Der Sachsenwald nahe Hamburg befindet sich in Privatbesitz und kann als gemeindefreies Gebiet seine Gewerbesteuer selbst festlegen – mit dem Resultat: Die Abgaben sind auffallend niedrig und haben etliche Firmen angezogen. Die haben in einer abgelegenen Waldhütte ihre Firmensitze angemeldet und zahlen viel weniger als etwa in Hamburg. Dem will der schleswig-holsteinische Landtag nun einen Riegel vorschieben.
Das Landesparlament sieht im Fall des gemeindefreien Gebietes Sachsenwald angesichts der Steuerdebatte nach entsprechenden Medienberichten der vergangenen Wochen dringenden Handlungsbedarf. Daher haben die Fraktionen einstimmig beschlossen, dass die Landesregierung umgehend Vorschläge erarbeitet, wie mit dem Gebiet umgegangen werden soll. Ziel sei es, eine Besserstellung dieser Gebiete gegenüber den Kommunen im Norden zukünftig auszuschließen.
Neben dem Sachsenwald sei auch der Forstgutsbezirk Buchholz ein gemeindefreies Gebiet, welches allerdings im Eigentum des Landes befinde, sagte Innenministerin Sabine Sütterlin-Waack (CDU). „Die rechtliche Form der beiden Forstgutsbezirke ist historisch begründet.“ Allerdings stellen die Gebiete nach Ansicht der Christdemokratin mit ihrer Sonderstellung einen „Anachronismus“ dar.

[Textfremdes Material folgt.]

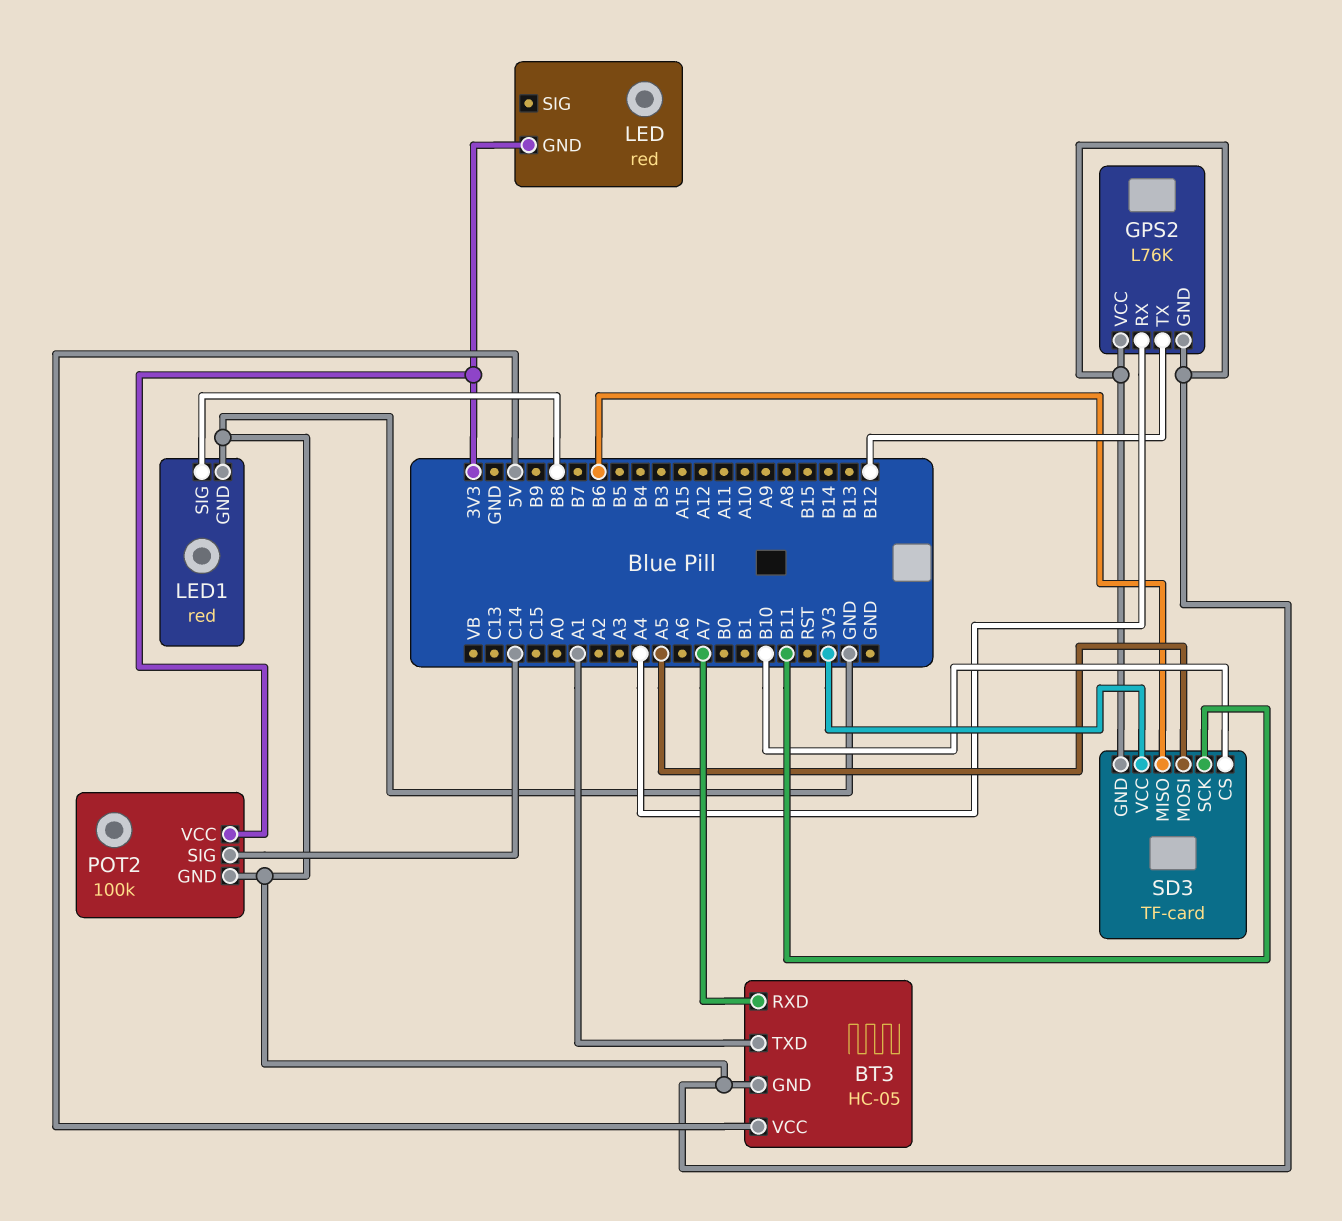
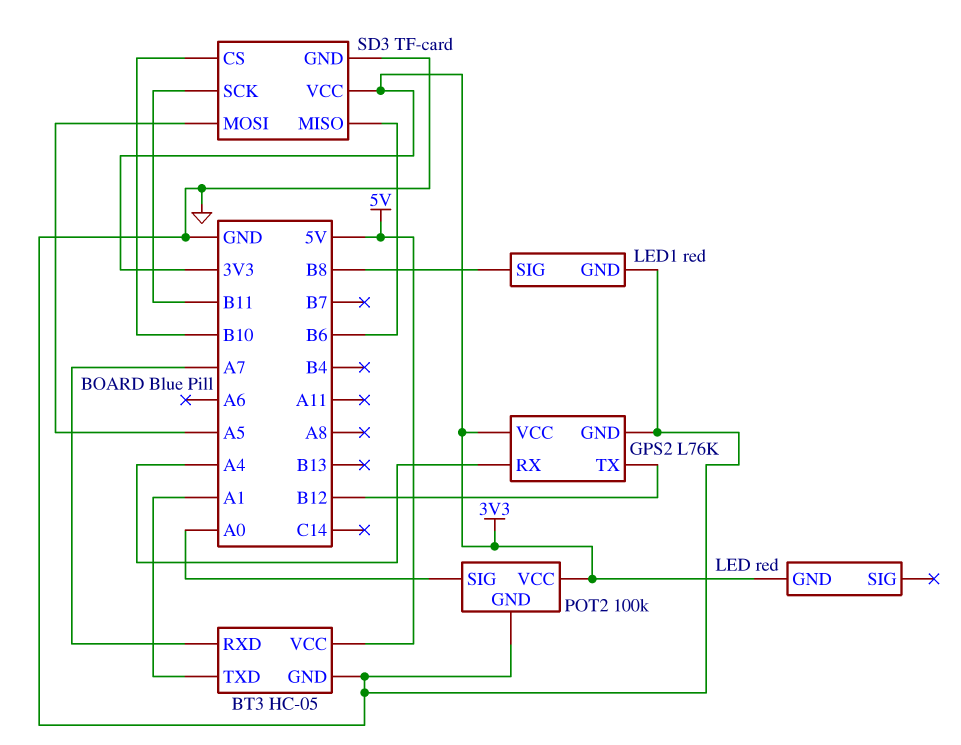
GPS2 pin VCC: GND -> 3V3
POT2 pin SIG: C14 -> A0

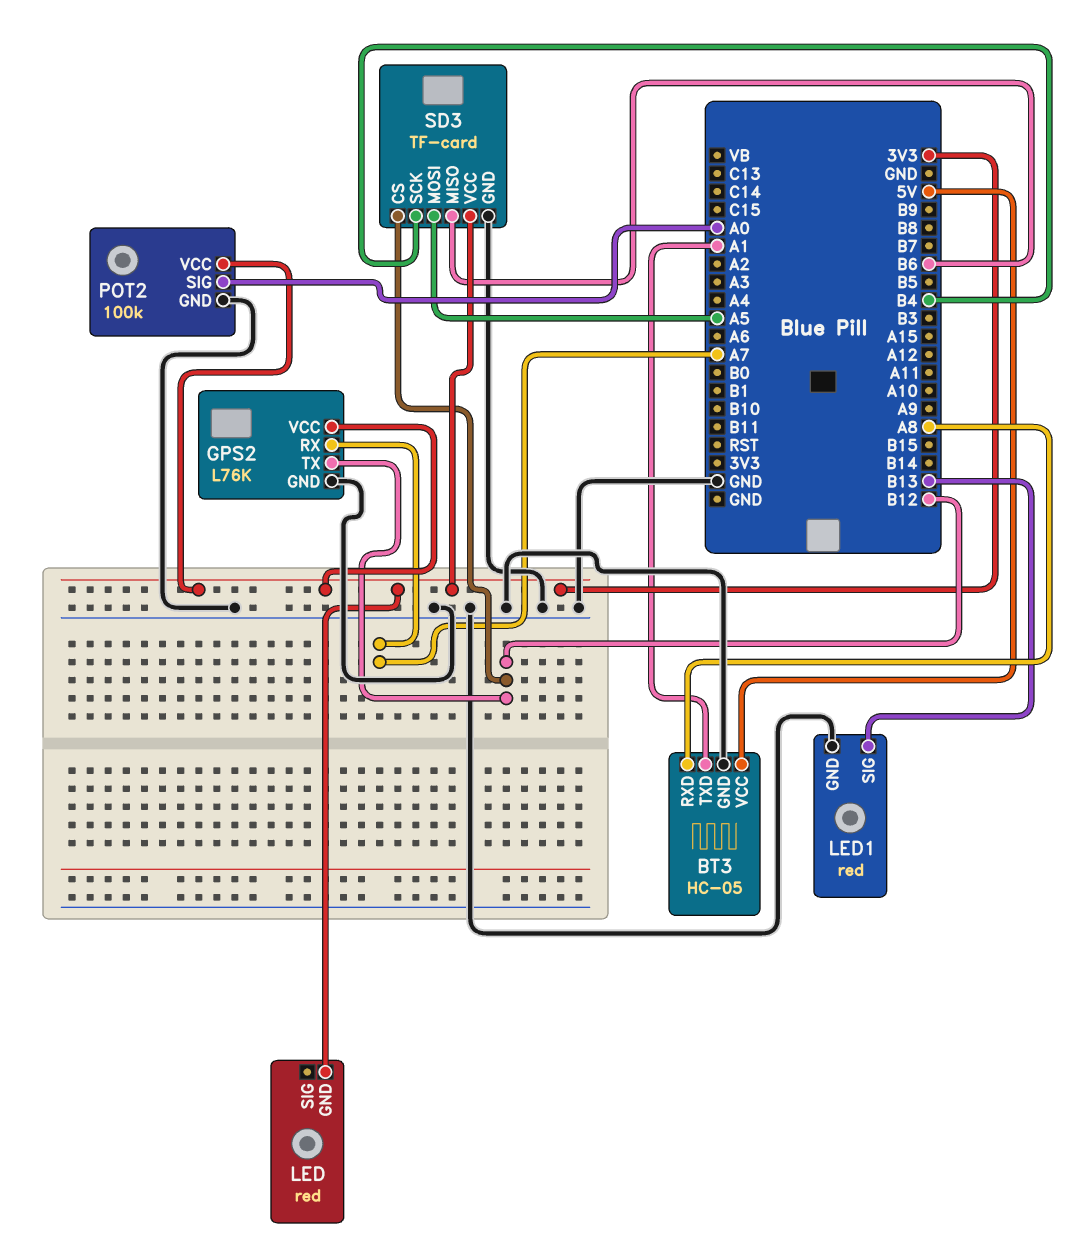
BT3 pin RXD: A7 -> A8
GPS2 pin RX: A4 -> A7
LED1 pin SIG: B8 -> B13
SD3 pin CS: B10 -> B12
SD3 pin SCK: B11 -> B4

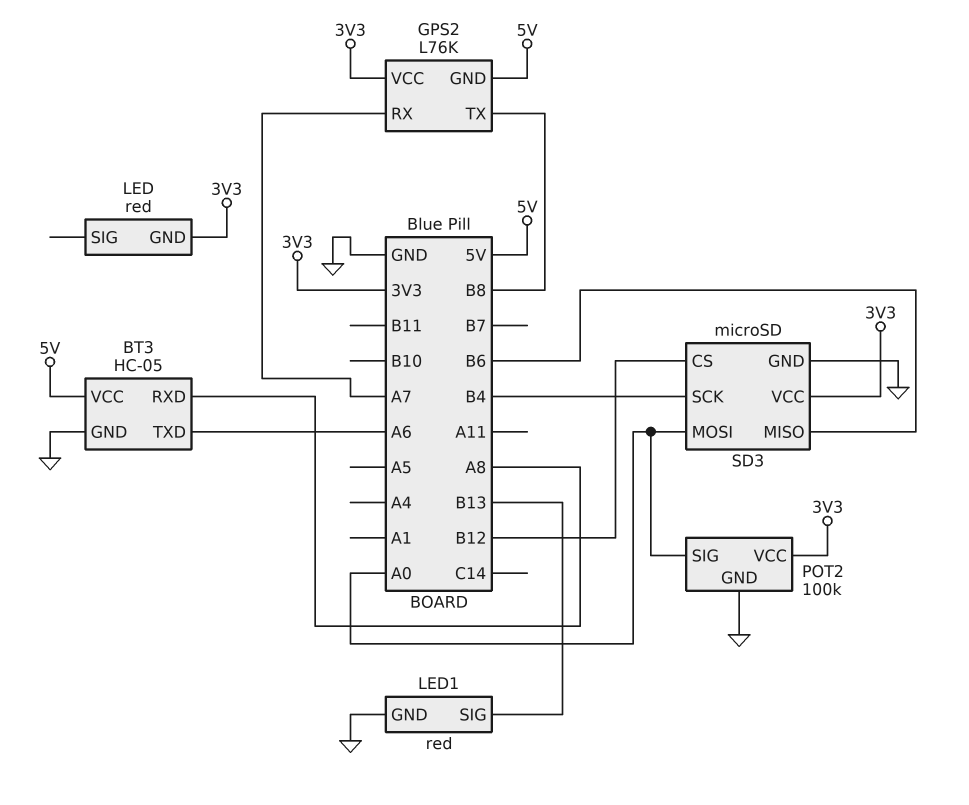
BT3 pin TXD: A1 -> A6
GPS2 pin GND: GND -> 5V
GPS2 pin TX: B12 -> B8
SD3: TF-card -> microSD
SD3 pin MOSI: A5 -> A0

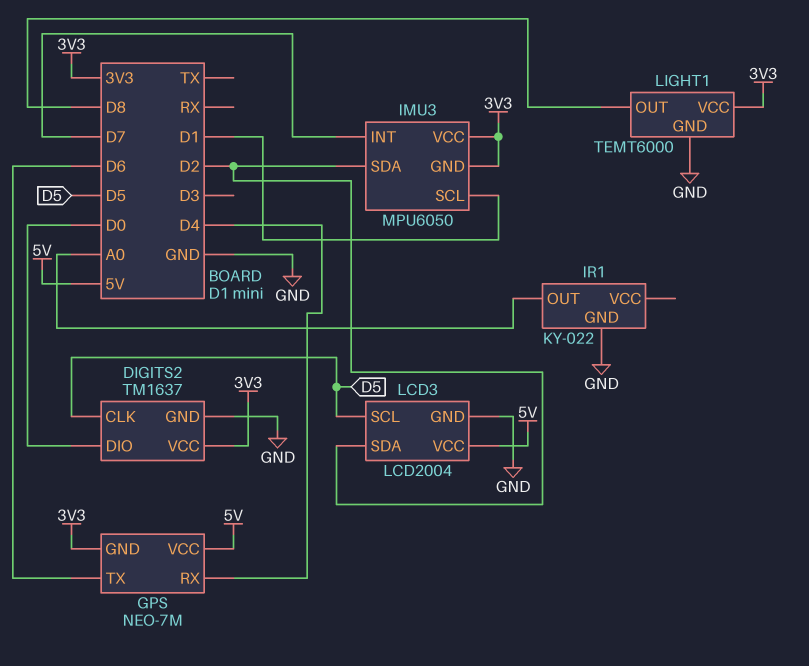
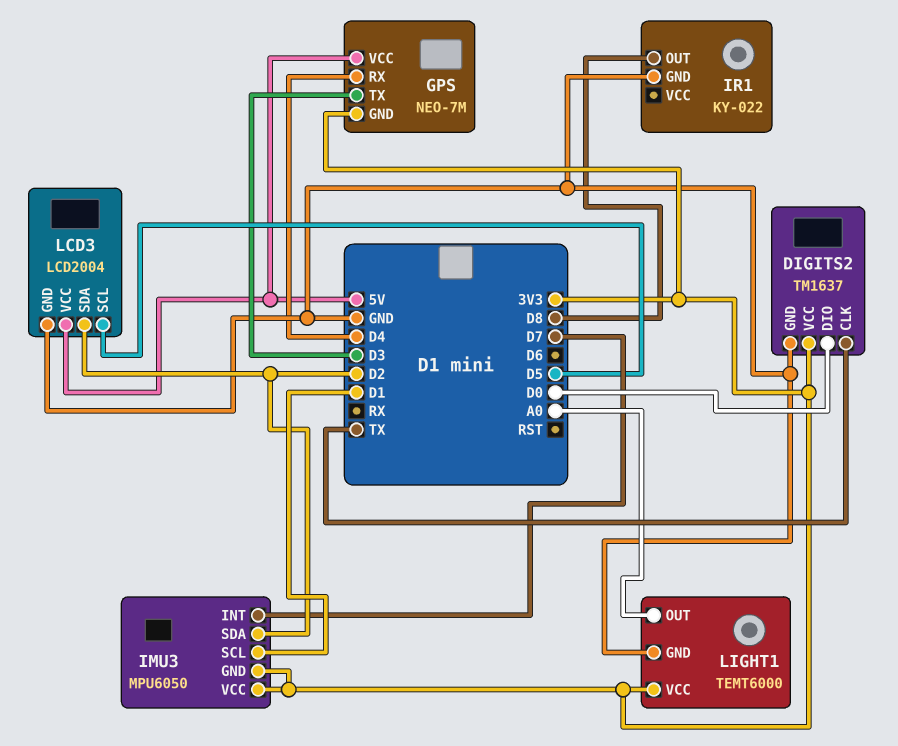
DIGITS2 pin CLK: D5 -> TX
GPS pin TX: D6 -> D3
IR1 pin OUT: A0 -> D8
LIGHT1 pin OUT: D8 -> A0

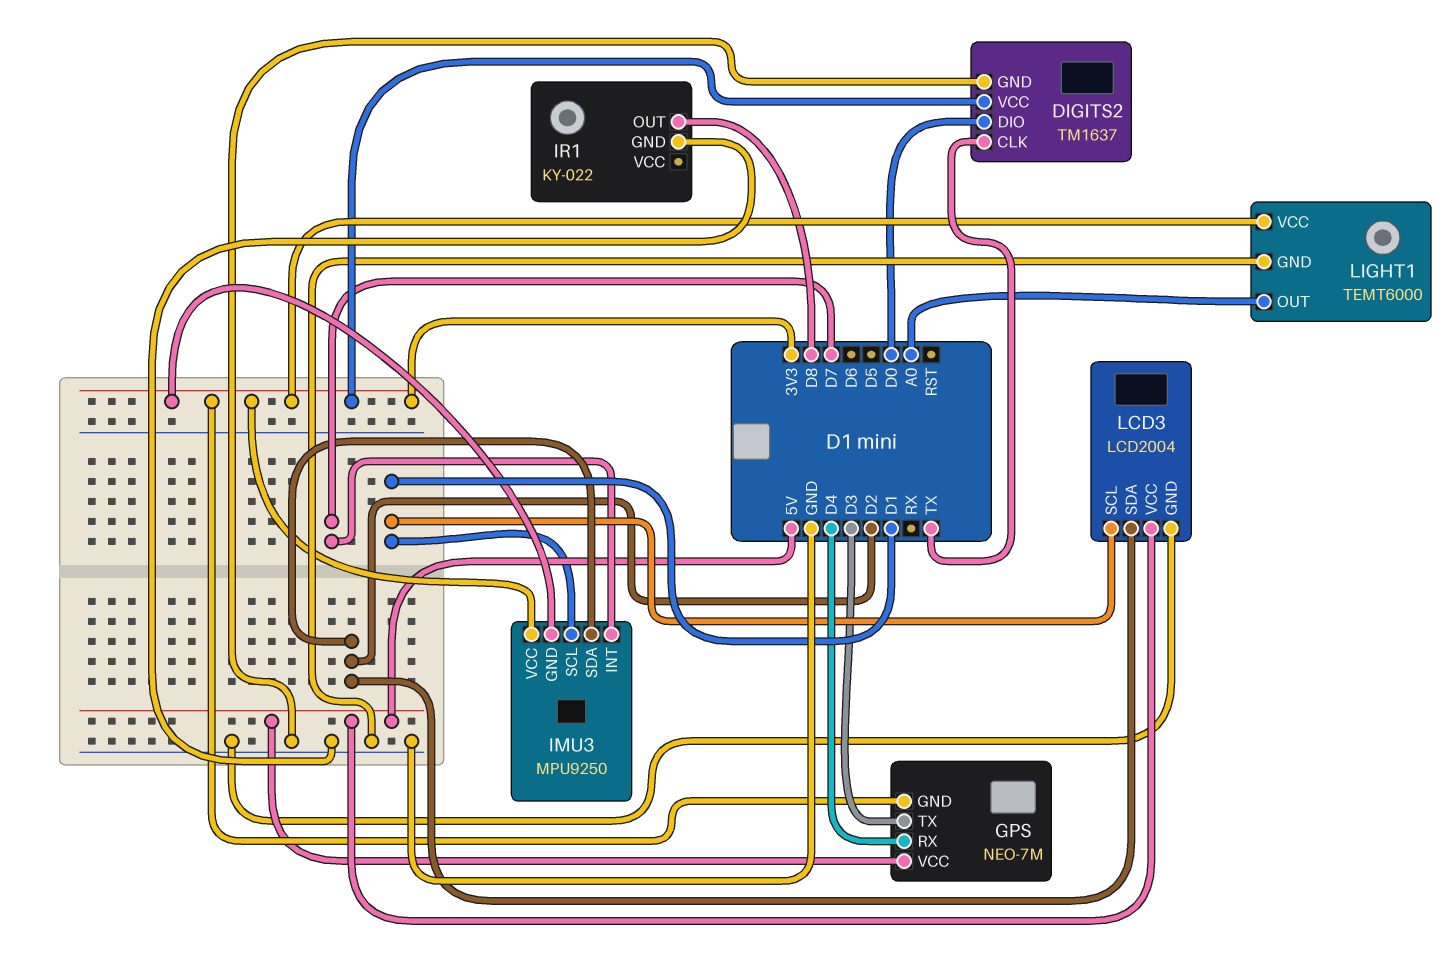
IMU3: MPU6050 -> MPU9250
LCD3 pin SCL: D5 -> D1

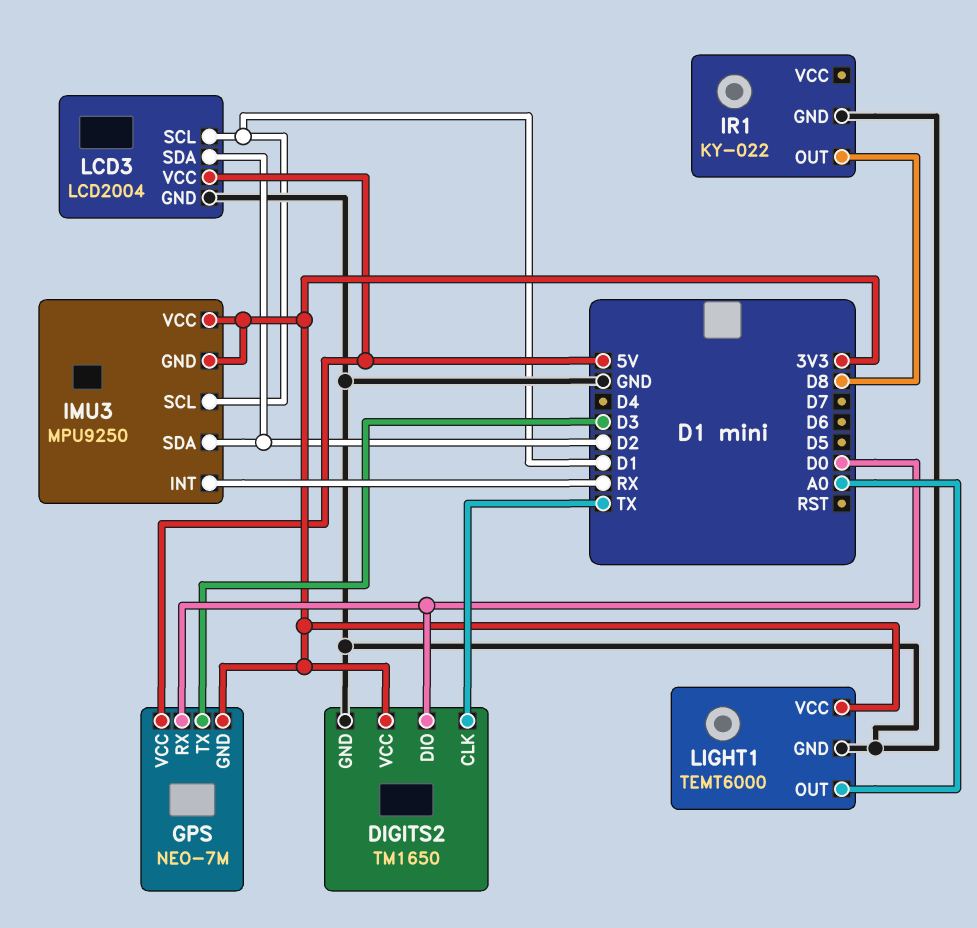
DIGITS2: TM1637 -> TM1650
GPS pin RX: D4 -> D0
IMU3 pin INT: D7 -> RX

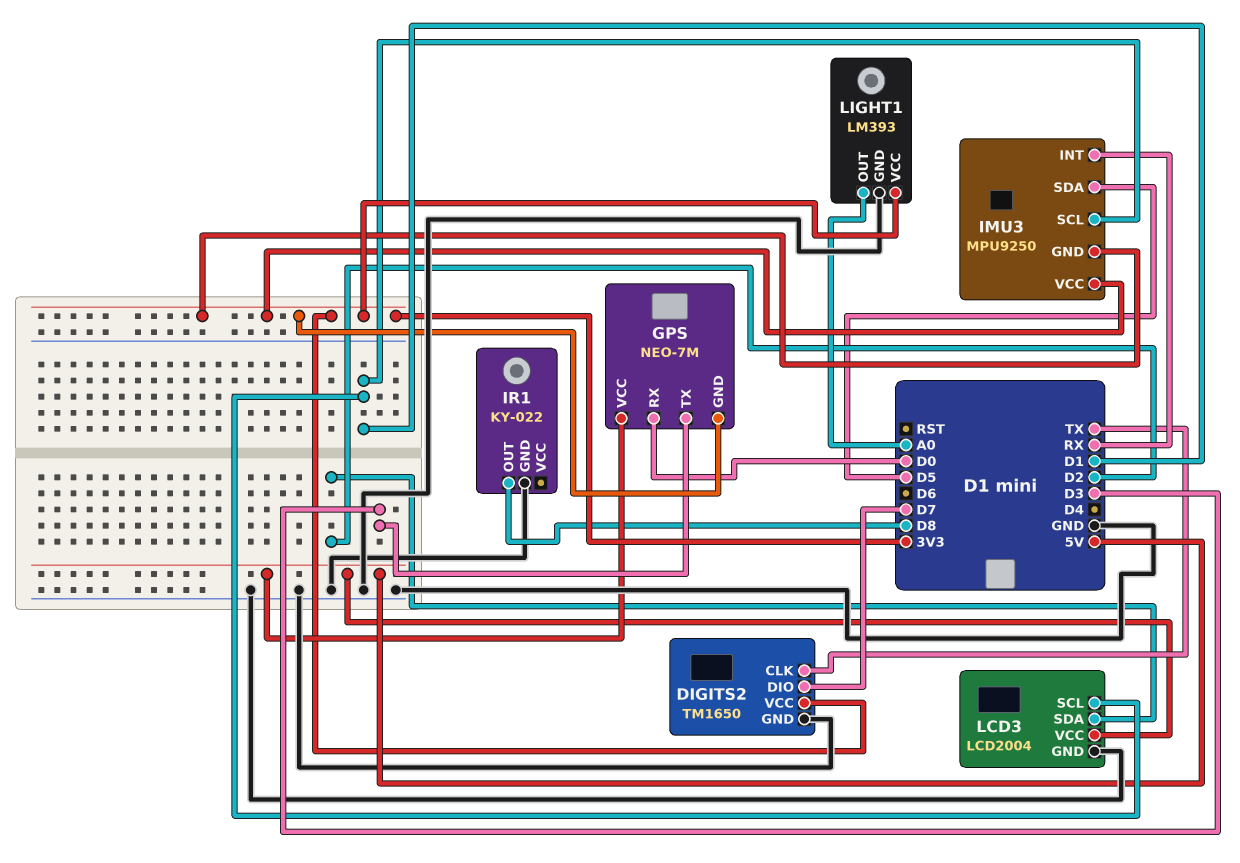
DIGITS2 pin DIO: D0 -> D7
IMU3 pin SDA: D2 -> D5
LIGHT1: TEMT6000 -> LM393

Derzeit liege im Sachsenwald der Hebesatz der Gewerbesteuer bei 275 Prozent. „Das ist 1958 festgesetzt worden durch den damaligen Landrat und das gilt bis heute“, erklärte Sütterlin-Waack.
Damit liege der Hebesatz zwar im zulässigen Rahmen über dem vorgeschriebenen Mindesthebesatz des Bundes von 200 Prozent. Dennoch halte sie es für die „beste Lösung“ die Gemeindefreiheit in beiden Gebieten zukünftig zu beenden.
Nach Ansicht des CDU-Abgeordneten Ole Plambeck gibt es dabei mehrere Möglichkeiten: „So könnte aus dem gemeindefreien Gebiet eine Gemeinde werden, oder es gelingt eine einvernehmliche Eingemeindung in die umliegenden Kommunen oder es muss eine verpflichtende Eingemeindung erfolgen“, sagte er im Plenum. Laut Oliver Brandt (Grüne) könnte ein Gesetz ab 2026 greifen.
Der steuerrechtliche Sonderfall des Sachsenwaldes der Familie von Bismarck war aufgrund eines Beitrages der ZDF-Sendung „Magazin Royale“ des Satirikers Jan Böhmermann in den Fokus der Landesregierung geraten. Böhmermann hatte in Zusammenarbeit mit der Rechercheplattform „Frag den Staat“ über 21 Unternehmen berichtet, die in einer dortigen Hütte Briefkästen gemeldet hätten und von niedrigen Gewerbesteuern profitierten.
Der Gutsbesitzer des Sachsenwaldes Gregor von Bismarck ist der Ururenkel des ersten deutschen Reichskanzlers Otto von Bismarck (1815-1898). Das Gebiet östlich von Hamburg wurde dem Kanzler 1871 nach der Gründung des Deutschen Reichs von Kaiser Wilhelm I. geschenkt.
An einer Adresse im Sachsenwald sind nach Angaben von Bismarcks ordentliche Büros eingerichtet, die mit allen zur Geschäftsführung erforderlichen Einrichtungen ausgestattet seien und regelmäßig von den dort ansässigen Unternehmen als Betriebsstätte genutzt würden. „Bei diesen Unternehmen handelt es sich jeweils um Verwaltungs- und Holdinggesellschaften, die keine Angestellten und keinen Publikumsverkehr haben.“ Der Forstgutsbezirk Sachsenwald liege mit seinem Hebesatz von 275 Prozent deutlich über dem Mindestsatz und auf dem Niveau der umliegenden Gemeinden.
In gemeindefreien Gebieten wird die Gewerbesteuer durch den Gutsvorsteher erhoben. „Diese Aufgabe wird von dem aktuellen Gutsvorsteher des gemeindefreien Forstgutsbezirks Sachsenwald auch rechtmäßig wahrgenommen“, sagte ein Sprecher des Innenministeriums. Nach Erkenntnissen des Ministeriums werde die Gewerbesteuer vom Gutsvorsteher für alle gewerbesteuerpflichtigen Betriebsstätten ordnungsgemäß erhoben und die Gewerbesteuerumlage ordnungsgemäß an die Landeskasse abgeführt.